"لم يأت" - Translation from Arabic to Turkish

    • gelmedi
        
    • gelmemiş
        
    • gelmezse
        
    • burada değil
        
    • gelmedim
        
    • henüz
        
    • gelmemişti
        
    Bu muhteşem fikir bize bir savaş enstrümanı gibi bir fetih gibi ya da bir gereklilikmiş gibi gelmedi. TED و ذلك المفهوم القوي الذي لا يصدق لم يأت إلينا كآلة للحرب أو الغزو، أو للضرورة علي الإطلاق.
    Eğer birileri hakkında bir şeyler biliyorsa neden doğruca sana gelmedi ki? Ona yardımcı olurdun. Open Subtitles ولكن, لو كان هناك اى شئ ضد اى احد,فلماذا لم يأت اليك مباشرة ليطلب مساعدتك
    Bazen anlaşılmaz oluyorsun. Elbette gelmedi, yoksa görürdüm. Open Subtitles أحيانا تكون غير واقعيا بالطبع لم يأت ، طالما لم أراه
    Daha önce buraya hiç gelmemiş. Sanırım her şey farklı görünmüş. Open Subtitles لم يأت هنا من قبل أظن الأمور مختلفة عليه قليلاَ
    Seni uyarıyorum, arkadaşım gelmezse yanında getirdiğin hiçbir polis bir işe yaramayacaktır. Open Subtitles أحذرك ، إن لم يأت صديقي سيكون جميع الشرطيون معك بلا فائدة
    Merhaba. Üzgünüm, Dr Dunietz bugün burada değil. Pazartesi günü tekrar arayın. Open Subtitles مرحبا ، دكتور دونيتز لم يأت اليوم اتصل به لاحقا يوم الاثنين
    Kontrat beş gündür masamın üzerinde duruyor. İmzalamaya kimse gelmedi. Neden? Open Subtitles طيلة خمسة أيام العقد على مكتبي لم يأت أحد للتوقيع عليه ، لماذا ؟
    Açıkçası, efendim, katil zanlısı resepsiyona gelmedi. Open Subtitles في الواقع، إن القاتل المزعوم لم يأت إلى مكتب الاستقبال.
    - Ama Bryce senin Odana geldi. Ön kapıdan gelmedi. Open Subtitles لكنه جاء عبر غرفتك لم يأت من الباب الأمامي
    Biopsiye göre doğum lekesiymiş. En iyisi daha gelmedi! Open Subtitles لكن نتائج فحص الأنسجه أشارت الى أنها وحمه الأفضل لم يأت بعد
    Basından kimse Mobutu'yu hiç görmedi ve dövüşe de gelmedi.
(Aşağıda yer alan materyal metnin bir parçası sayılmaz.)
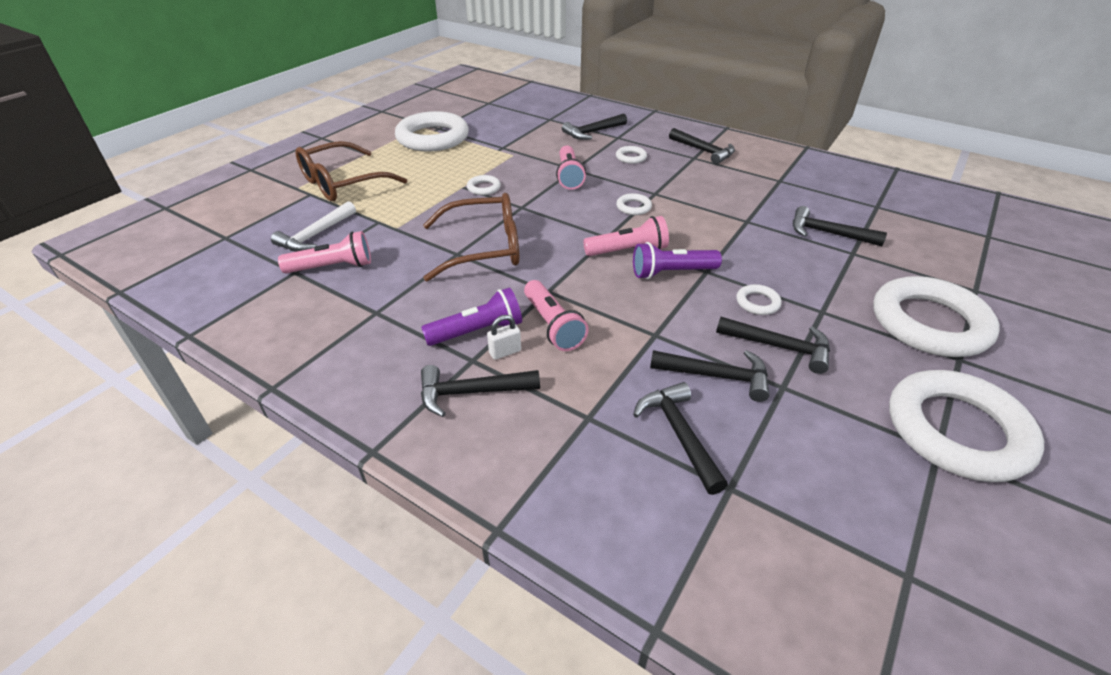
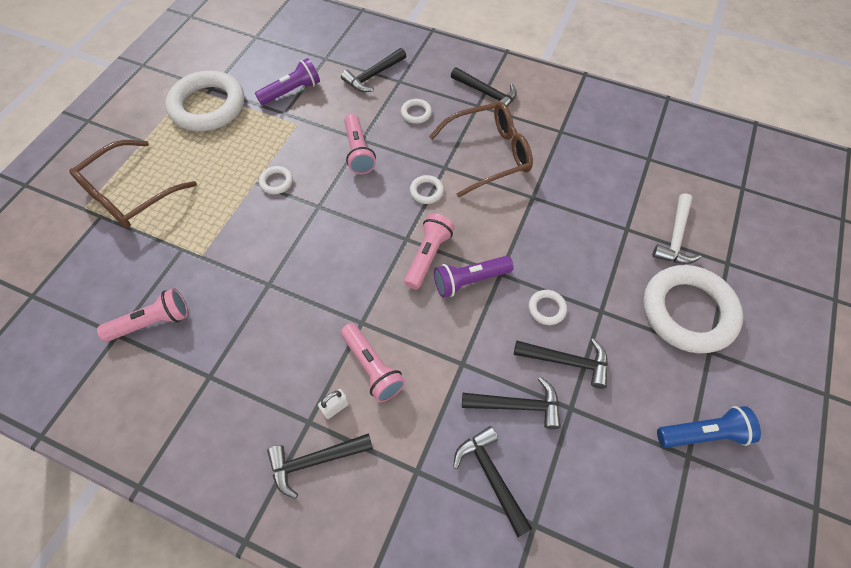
camera: 10 degrees left, 20 degrees up
(316, 235) = (123, 278): white hammer -> white hammer (675, 237)
(477, 331) = (307, 385): purple flashlight -> purple flashlight (292, 91)
(484, 248) = (292, 273): brown glasses -> brown glasses (489, 154)
(628, 250) = (428, 256): pink flashlight -> pink flashlight turned 45 degrees counterclockwise
(828, 233) = (605, 204): black hammer -> none
(956, 431) = (703, 433): white ring -> blue flashlight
Open Subtitles 'لا أحد في الصحافة من أي وقت مضى شهد موبوتو 'وقال انه لم يأت لقتال.
    Ama taşınan yoktu. Burada yaşamayı istemedi. Buraya hiç gelmedi. Open Subtitles لم يرغب في العيش هنا، لم يأت قط إلى هنا
    Kimsenin hatırlayamayacağı kadar zamandır kimse Chaapa-ai'dan gelmedi. Open Subtitles لم يأت أحد خلال الشاباي لفترة طويلة على ما أذكر
    O adam buraya, kızına yardıma gelmedi. Kızını arazisinden atmak istiyor. Open Subtitles لم يأت هذا الرجل إلى هنا لمساعدة ابنته إنه يريد أن يستحوذ على أرضها
    Kimse gelmedi. Kimseden rüşvet almadım. Eğer alsam ayık olur muydum? Open Subtitles لم يأت أحد، لم يعطني أحد رشوة هل كنت سأعترف إن حدث؟
    Tahmin et... dün Girish benimle alışverişteydi benimle gelmedi... Open Subtitles للتسوق معي لكنه لم يأت معي ولم يستمع لكلامي ايضا
    Eğer bir ay olduysa neden kimse bizi kurtarmaya gelmedi? Open Subtitles حسناً، إن كان قد مر أسبوع، لم لم يأت أحد لإنقاذنا إذاً؟
    Kardeşin ve yardakçısı gelmemiş olsaydı Blake'in arabasına sığardık ve bunların hiçbiri olmazdı. Open Subtitles لو لم يأت أخوك و صديقة ما كان حدث كل هذا
    Bu çocuk buraya şekerleme kızartmaya gelmemiş. Open Subtitles حسنا,هذا الرفيق لم يأت الى هنا لشواء حلوى الخطمى
    Mesai bitimine kadar kimse gelmezse onu gemiye geri götüreceğim. Open Subtitles إن لم يأت أحد ويستلمها حتى موعد الإغلاق فسأضطر لإعادتها إلى المركبِ
    Merhaba. Üzgünüm, Dr Dunietz bugün burada değil. Pazartesi günü tekrar arayın. Open Subtitles مرحبا ، دكتور دونيتز لم يأت اليوم اتصل به لاحقا يوم الاثنين
    Hayır, bu kadar yolu saklanmak için gelmedim. Open Subtitles لا، أنا لم يأت كل هذا مجرد وسيلة لإخفاء.
    Ama biyopsiye göre bu bir doğum lekesi. En iyisini henüz görmediniz. Open Subtitles لكن نتائج فحص الأنسجه أشارت الى أنها وحمه الأفضل لم يأت بعد
    Kasabama böyle bir şey daha önce hiç gelmemişti. TED لم يأت شيء كهذا أبدًا إلى بلدتي من قبل.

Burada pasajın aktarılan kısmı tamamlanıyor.